Chemicals that were bioassayed by the National Toxicology Program (NTP) and that also produce allergic dermatitis (ACD) in humans were evaluated for their tumorigenic characteristics. The impetus for the study was that most contact sensitizers, i.e., those that produce ACD, and genotoxic carcinogens are chemically similar in that they are electrophilic, thereby producing adducts on macromolecules including protein and DNA. This similarity in chemical behavior suggests that many contact sensitizers might be environmental carcinogens. All of the published NTP bioassays by early 1996 that had both genotoxicity and carcinogenicity studies were included in this analysis. The NTP chemicals had been chosen for bioassay without regard to their ability to produce ACD. Of the 209 chemicals that were bioassayed, there were 36 (17%) that were known to be human contact sensitizers; about half of these were positive on tumor bioassays. The contact sensitizers differed from the NTP sample as a whole by having a proportionately larger number of nongenotoxic chemicals by the Ames Salmonella assay, presumably because more of them were selected on the basis of widespread usage rather than structural resemblance to known carcinogens. Compared to the nongenotoxic chemicals, the genotoxics were stronger carcinogens in that they had a higher incidence of positive tumor bioassays, with twice the number of organs in which tumors were induced. The nongenotoxic chemicals had a preference for tumor induction in parenchymal tissues in contrast to epithelial tissues. The contact sensitizers showed essentially the same characteristics as the whole NTP sample when stratified according to genotoxicity. Judging by the chemicals that were chosen primarily for their widespread use rather than for their structural resemblance to carcinogens, the addition of a test for contact sensitization to the Ames test as a screening tool would increase the tumorigenic detection efficiency by about 40% because of the nongenotoxic tumorigens. A ballpark estimate suggests that there could be several thousand contact sensitizers for humans in commercial use that are rodent tumorigens.

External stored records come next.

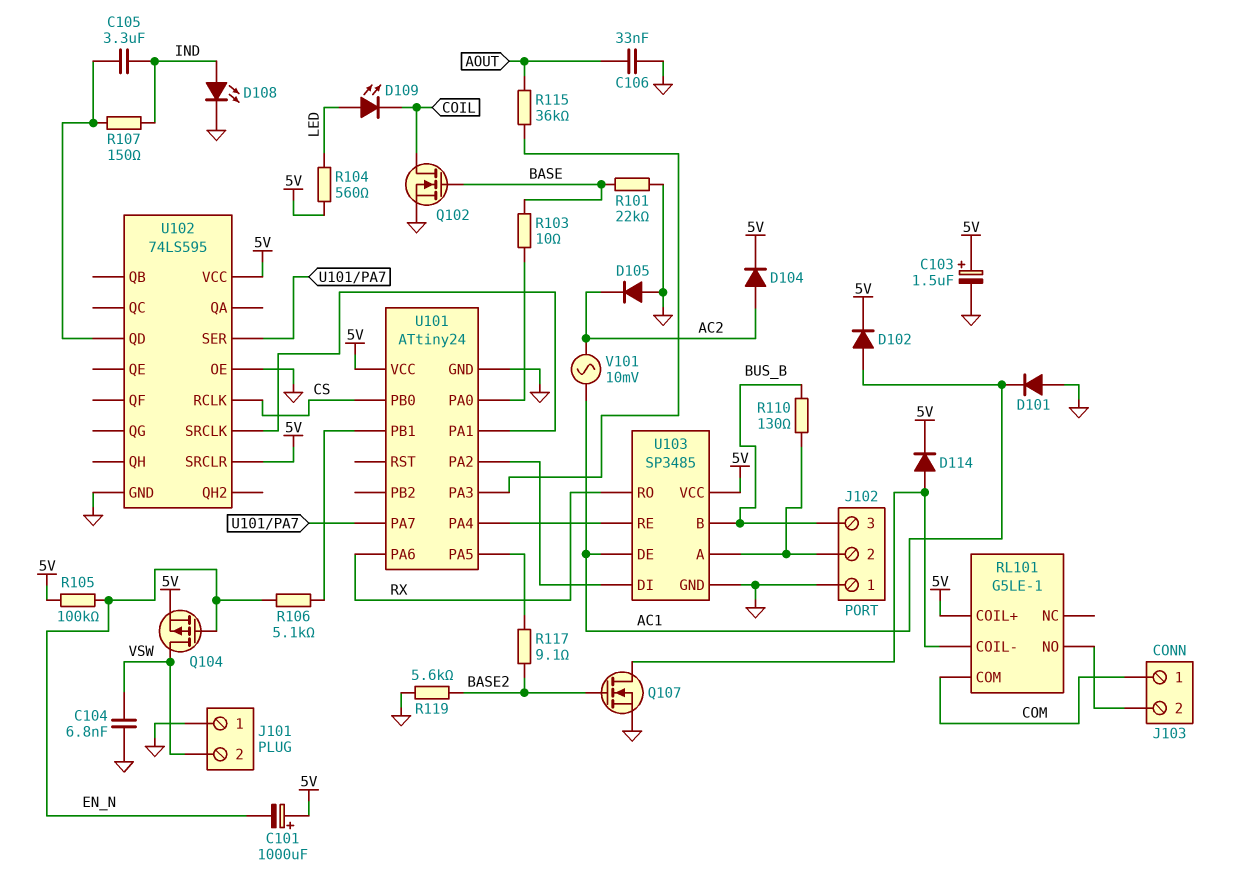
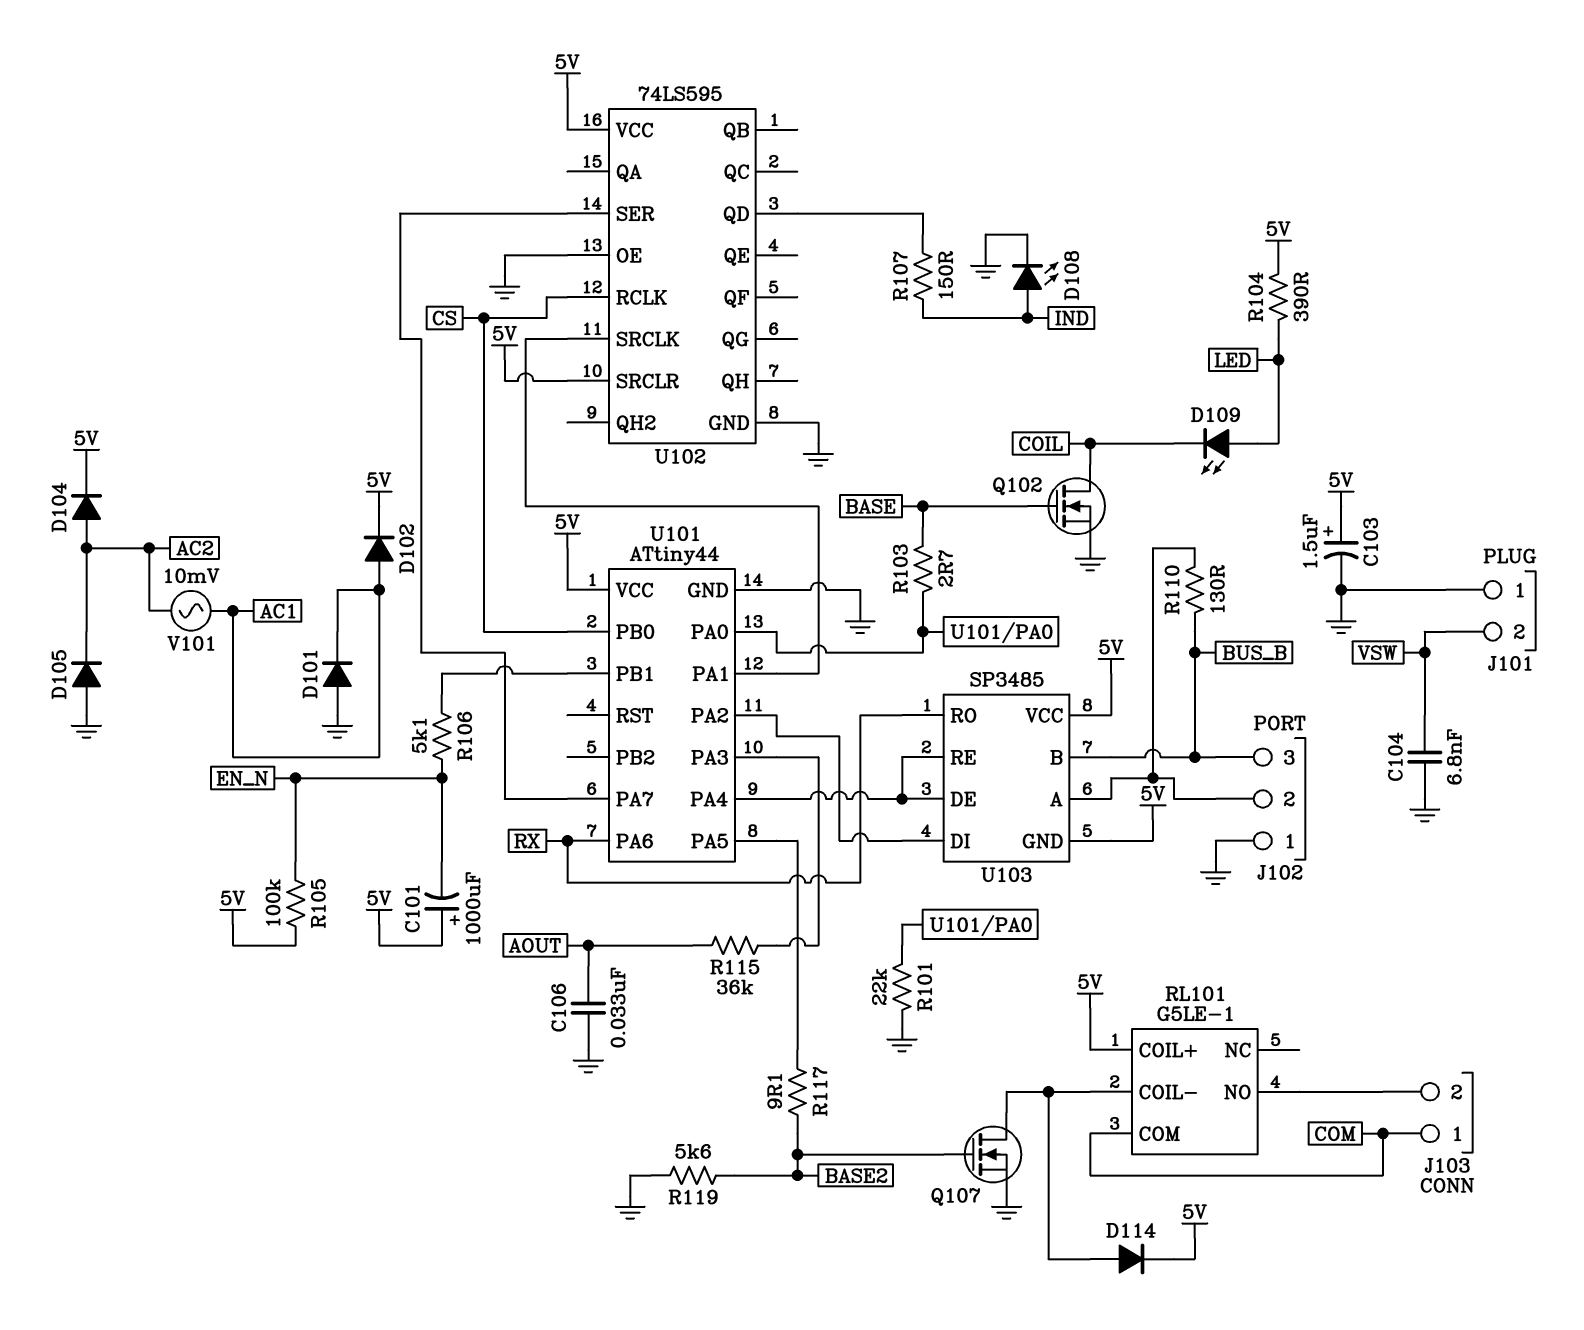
C105: 3.3uF (IND, U102/QD) -> none
Q104: PMOS (G EN_N, D VSW, S 5V) -> none
R101: 22k (BASE, GND) -> 22k (GND, U101/PA0)
R103: 10 (BASE, U101/PA0) -> 2.7 (BASE, U101/PA0)
R104: 560 (5V, LED) -> 390 (5V, LED)
U101: ATtiny24 -> ATtiny44
U103 pin DE: AC1 -> U101/PA4
U103 pin GND: GND -> 5V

Carcinogen risk assessment.

A molecular biological rationale for the linear nonthreshold dose-response pattern for carcinogenesis is presented based on the mutagenic activation of oncogens as the basis of initiation. The approach assumes that the linear nonthreshold dose pattern at very low doses applies only to tissues that are promoted by intrinsic and extrinsic agents other than the one being modeled, and that risk is characterized on a relative rather than absolute basis in terms of aggregate tumor response.